Single digit in inflation – maybe – next winter
Consumer prices increased by 0.99 percent in March. As the increase was below the rate from the previous year – despite being a minor difference – the annual inflation rate, which was 10.26 at the end of February, declined to 10.23 percent by the end of March.
The inflation rate for March is not too far above expectations. It’s even 0.03 points less than last year’s rate. But an inflation rate of 0.99 percent is well above the average inflation rate for March.
More important is presumably the fact that expectations and pricing behaviors deteriorated. A major factor behind this deterioration is the increase in foreign exchange rates. We can’t say that this increase has no negative impacts on the economy.

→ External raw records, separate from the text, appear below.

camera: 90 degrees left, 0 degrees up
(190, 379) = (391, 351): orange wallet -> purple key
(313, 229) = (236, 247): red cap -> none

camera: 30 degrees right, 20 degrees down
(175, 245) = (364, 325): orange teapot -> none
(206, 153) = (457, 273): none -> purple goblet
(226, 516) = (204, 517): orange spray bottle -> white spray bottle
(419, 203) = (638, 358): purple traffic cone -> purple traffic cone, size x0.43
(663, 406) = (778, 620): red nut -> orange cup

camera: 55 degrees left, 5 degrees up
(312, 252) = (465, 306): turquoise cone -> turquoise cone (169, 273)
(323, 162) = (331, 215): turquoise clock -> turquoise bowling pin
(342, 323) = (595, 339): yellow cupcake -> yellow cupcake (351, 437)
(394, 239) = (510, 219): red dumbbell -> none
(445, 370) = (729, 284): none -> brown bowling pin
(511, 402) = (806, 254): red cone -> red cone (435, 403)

Foreign exchange rate increases are not just some figures on paper; they badly effect the economy and pull prices upward. This leads to a deterioration in the public’s perception of the economy.
Pr ces only sl ghtly affected n March
The foreign currency basket of dollar and euro increased by 6.65 percent in the first quarter. The CPI increase came in at 2.77 percent for this period. The Domestic Producer Price Index, on the other hand, increased by 5.29 percent in the first quarter.

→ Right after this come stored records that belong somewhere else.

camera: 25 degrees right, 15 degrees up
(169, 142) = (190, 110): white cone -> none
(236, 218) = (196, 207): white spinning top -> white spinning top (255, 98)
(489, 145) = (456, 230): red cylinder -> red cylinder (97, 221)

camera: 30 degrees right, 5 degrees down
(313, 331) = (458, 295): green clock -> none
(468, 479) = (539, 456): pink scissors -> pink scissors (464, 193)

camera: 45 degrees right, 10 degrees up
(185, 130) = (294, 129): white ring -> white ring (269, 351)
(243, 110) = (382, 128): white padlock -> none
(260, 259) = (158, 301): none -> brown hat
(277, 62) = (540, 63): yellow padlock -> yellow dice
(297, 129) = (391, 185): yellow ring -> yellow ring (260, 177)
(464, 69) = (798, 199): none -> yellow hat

Foreign exchange rate increases reflect immediately on producer prices but generally much later and with a less dramatic effect on consumer prices.
Intermediate goods prices for the producer price index should be monitored more closely. Intermediate goods prices increased by 1.86 percent in March, 5.38 percent in the first quarter and 17.58 percent annually by the end of March.
As we underlined several times, rather than associating the total producer price increase with CPI, it gives much healthier results correlating the CPI with intermediate goods prices.
Therefore, one should expect that the rise in intermediate goods prices in the first quarter and annually when compared with last year would eventually reflect on consumer prices by a certain amount.
What’s the outlook for CPI?
We have said that consumer prices won’t be too volatile this year and the general trend will be downwards. We still maintain this outlook.
However, our expectations regarding “not too volatile” rates have changed significantly, and it’s not just our expectations that have changed. There is a general wind of change blowing for the estimations.
It was just the January figure on the table in February and we had estimated that inflation would fall down to single digits in March and may even fall below 9 percent in the last two months of the year.
We had revised our estimations in March upwards. But after TurkStat released the March figures, our estimations changed significantly. Now it seems unlikely we will see single digits until the end of October. We will see a horizontal trend over the coming months. We estimate that the annual inflation rate will float between 10.0510.50 percent for the period between April and October.
It is possible to see a single digit in the last two months and we may close the year with an inflation rate of around 9.50 percent. But for now, it’s safer to say that we will close 2018 with a CPI around 10 percent.